How many engineers do you have and how fast are they likely to write code? It
depends more on the product that you're building rather than the stack - if
the tech _is_ the product, spend more time on making sure it works as
advertised. If the tech _enables_ the product, spend less. Any competent
engineer can pick up thousands of lines of technical debt/spaghetti code and
spend a few afternoons swearing at it and figure out how to modify it.
Technical debt is a problem, but more of a problem when you hit millions of
lines, hundreds of engineers, and you need to be sure you can change stuff
without breaking it.

Debt is useful - as long as you can take it on in a calculated way, don't
stress about it too much. You might need to pivot and rewrite everything
anyway, or at least have your fundamental assumptions changed in such a way
that requires a partial rewrite. Tests won't help you much in those scenarios.

------
amirathi
I was in the same boat as you a year ago (solo developer building
reviewnb.com). I wrote API tests for the backend (assert API x with y input
returns z) and completely forgo any unit tests. This has given me 80% benefit
with 20% effort.

I wrote these tests after launching the product publicly and just before
support requests / bug fixing period started with the simple aim of avoiding
regressions as I work through the improvements.

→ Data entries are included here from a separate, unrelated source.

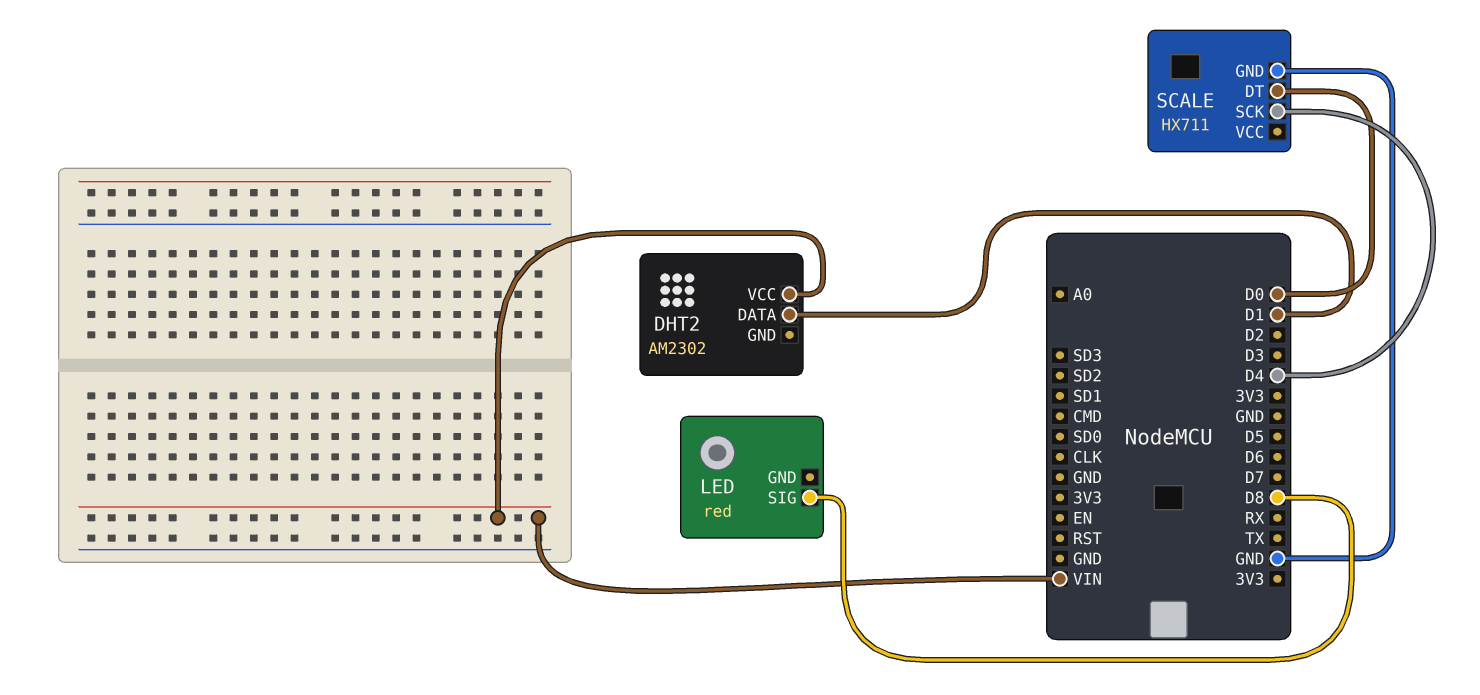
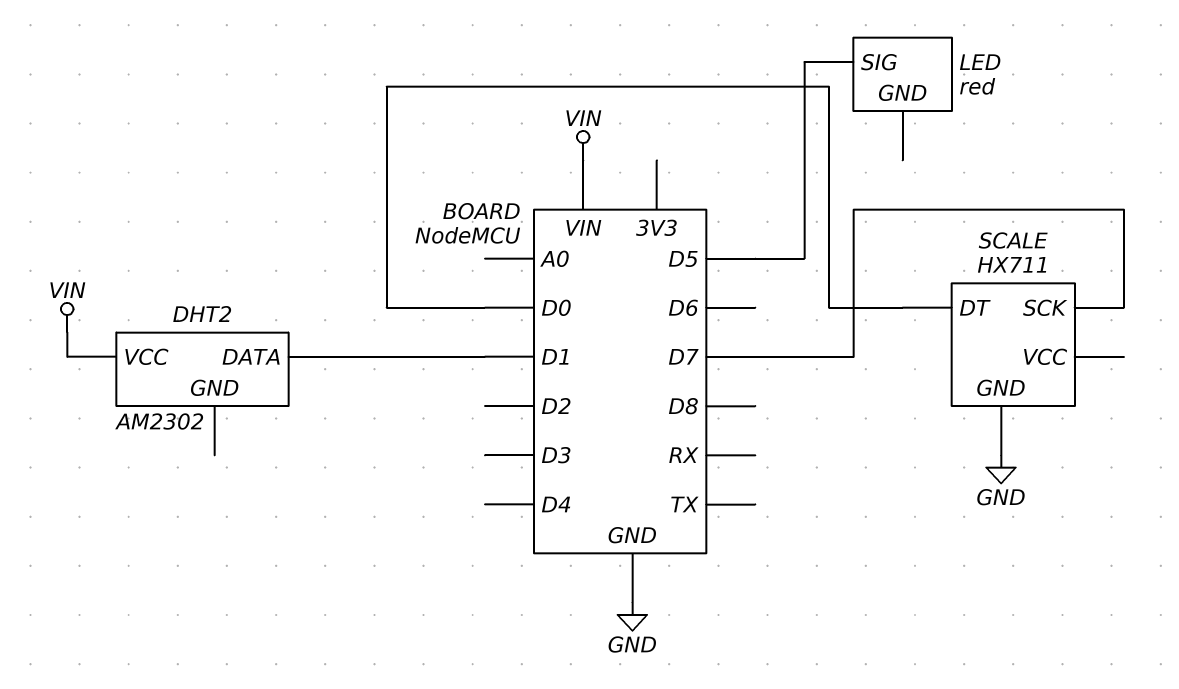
LED pin SIG: D8 -> D5
SCALE pin SCK: D4 -> D7

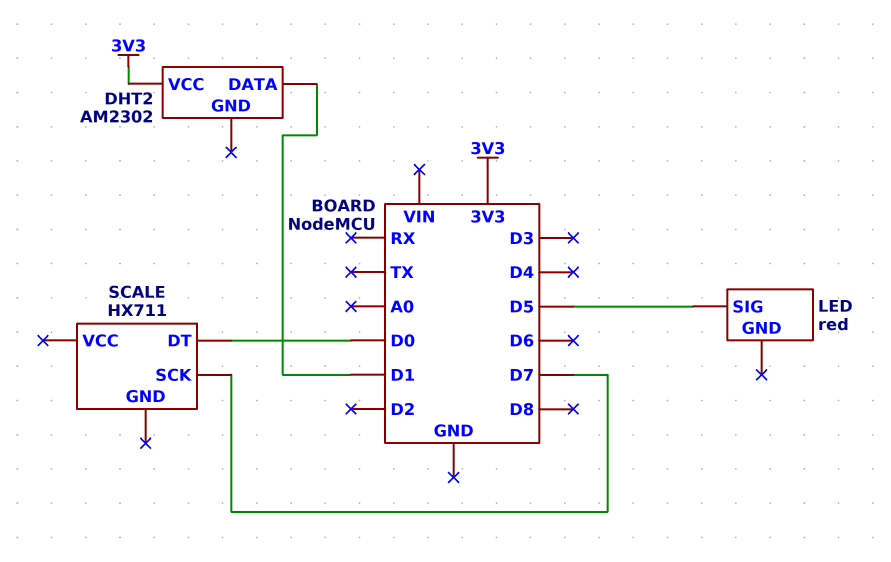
DHT2 pin VCC: VIN -> 3V3
SCALE pin GND: GND -> none

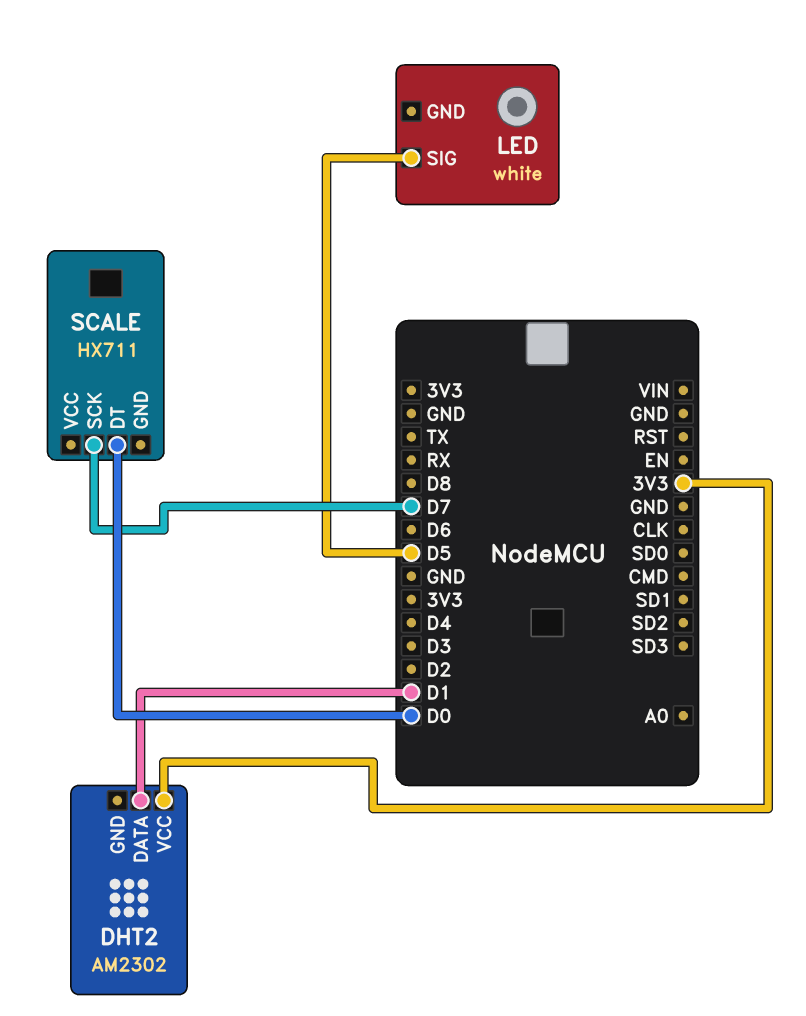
LED: red -> white

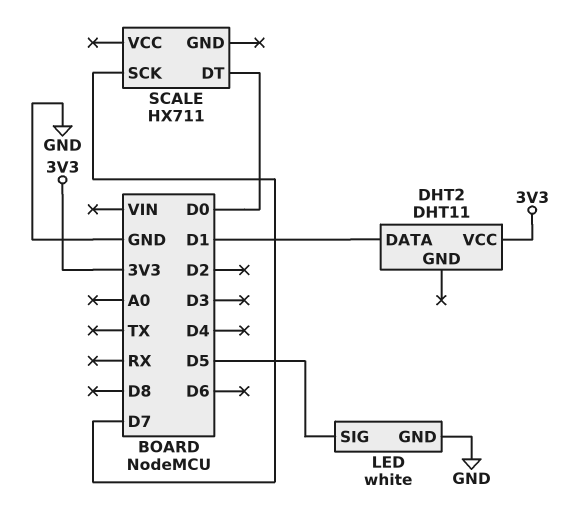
DHT2: AM2302 -> DHT11
LED pin GND: none -> GND

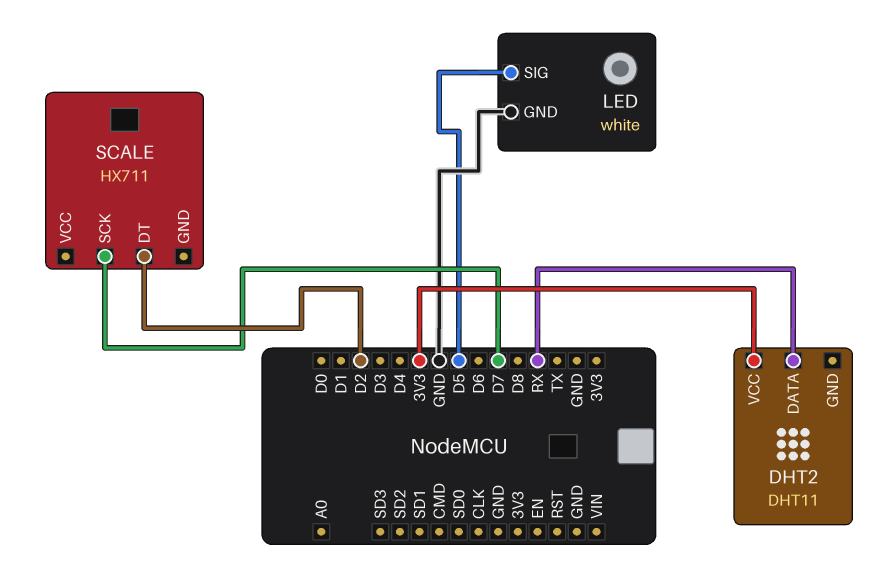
DHT2 pin DATA: D1 -> RX
SCALE pin DT: D0 -> D2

If I were to give general suggestions on the topic,

\- In most cases having high level sanity tests is low effort high value
decision.

\- To write tests or not shouldn't be a binary decision. E.g. If you think a
specific aspect is going to need refinement work then tests for those modules
can help you immensely.

\- Going for high % coverage very early on for the sake of mental satisfaction
or bragging rights is usually not a good time investment

My only regret is not having any automated tests for frontend. Investing in
some basic selenium tests after launch would have been worth it.

------
inertiatic
I'd write high level tests, integration ones for sure, from the get go.

These don't take too much time to write and speed up your development
significantly because you can make significant changes and be sure that
certain flows still work without doing all the manual testing over and over.

------
caseymarquis
Try to use tests to save time? A good compromise might be that if something
doesn't work the first time you try it, you can write a test to make debugging
faster. If it turns out you made a bad design decision down the road, you can
always delete irrelevant tests and reapply the rule about testing to save
time.

Unfortunately, inexperience is going to make it take longer to write tests.
That probably won't be what kills your startup though. Most companies die when
they try to scale due to a variety of organizational issues, and having a few
tests kicking around when you start bringing new developers in will probably
help you a bit in this respect.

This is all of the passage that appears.